Seus olhos, agora mais claros, fixaram-se em Nino, e, por um segundo, Sol se arrependeu de ter apagado o sorriso daquele rosto. Seu corpo girou em 360 graus, a nova perna ganhando impulso, e com um movimento rápido, disparou um chute em direção do sobrinho.

CRECK!

Sua perna quebrou violentamente ao colidir contra o corpo do novo Preto, mas Nino não fez nenhum movimento, apenas o observou fixamente, como se nada tivesse acontecido. A perna arrancada, agora em sua mão direita, foi jogada de lado, se desfazendo em fumaça.

Sol arregalou os olhos; aquelas íris roxas intensas não brilhavam assim segundos antes. Nino ficou puto, e puto pra caralho.

BAAM!-BAAM!-BAAM!

Seu tio nem teve tempo de reagir, Nino o atingiu com três socos seguidos. Cada golpe afundou a carne de Sol como um martelo amaciando bife de boi, a dor sendo indescritível.

— RRRGGH!

Tentou bloquear os socos, mas a força de Nino era esmagadora. Não tinha força suficiente nem para reduzir a velocidade dos golpes. Percebendo sua fragilidade, desesperado, teletransportou-se para as costas de Nino, girando o corpo enquanto finalizava a criação de uma espada de sangue em sua mão.

Shk!

O ar cortou, mas seu movimento travou. Um clone de Nino, com a aparência de Anna, apareceu nas costas dele, olhando-o com uma expressão triste e melancólica.

BRAAAMMM!!

Nino, sem hesitar, atravessou o clone com um soco que destruiu Sol em um instante, arremessando-o dezenas de metros para o ar. Flutuando, sem controle, enquanto o vento uivava ao seu redor.

FRUU!

Criou suas imensas asas e se regenerou, mas, antes que pudesse se recompor, se deparou com o rosto de Nino a centímetros do seu.

BAAAAMM!

Outro soco direto, jogando-o para longe.

Com suas asas batendo freneticamente, se distanciou, mas Nino o alcançou rapidamente. Segurou sua perna, girou no ar e o arremessou contra o solo com uma força imensa.

BUUMMM!!

— Bleergh!

O impacto foi brutal. Vomitou bastante sangue, mas não teve tempo para isso. Antes que pudesse se recuperar...

BAAAMM!!

Nino desceu, mirando um soco diretamente em seu rosto. Mas Sol, em um último esforço, fez um rolamento rápido para o lado, juntando suas asas para desviar.

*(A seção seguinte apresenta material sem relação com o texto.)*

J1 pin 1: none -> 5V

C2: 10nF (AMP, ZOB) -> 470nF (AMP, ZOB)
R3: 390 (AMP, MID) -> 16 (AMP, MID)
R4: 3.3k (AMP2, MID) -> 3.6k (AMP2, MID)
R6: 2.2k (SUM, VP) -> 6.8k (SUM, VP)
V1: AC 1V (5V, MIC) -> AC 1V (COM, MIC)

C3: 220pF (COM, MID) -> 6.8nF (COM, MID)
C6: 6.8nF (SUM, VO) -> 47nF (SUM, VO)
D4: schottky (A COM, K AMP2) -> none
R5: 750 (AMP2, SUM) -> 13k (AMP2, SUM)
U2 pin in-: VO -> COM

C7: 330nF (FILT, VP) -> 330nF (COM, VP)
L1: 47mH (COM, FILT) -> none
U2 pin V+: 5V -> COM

Porém, ao olhar para Nino, seus olhos se arregalaram em pavor ao ver que a pele do sobrinho estava completamente preta, uma fumaça densa envolvendo seu corpo. O medo tomou conta do Primordial.

Antes que Sol pudesse reagir, Nino desapareceu em um flash, teletransportando-se de maneira mortalmente rápida. O ataque, no entanto, deixou um rastro devastador, e Sol sabia que estava prestes a enfrentar algo muito pior do que imaginava.

BAAAM!...SHRRRIP!!

Surgindo da sombra do Primordial, chutou entre as asas, segurando ambas com as mãos e rasgou do corpo daquele ser, removendo-as com uma brutalidade sádica, apenas para vê-lo sofrer.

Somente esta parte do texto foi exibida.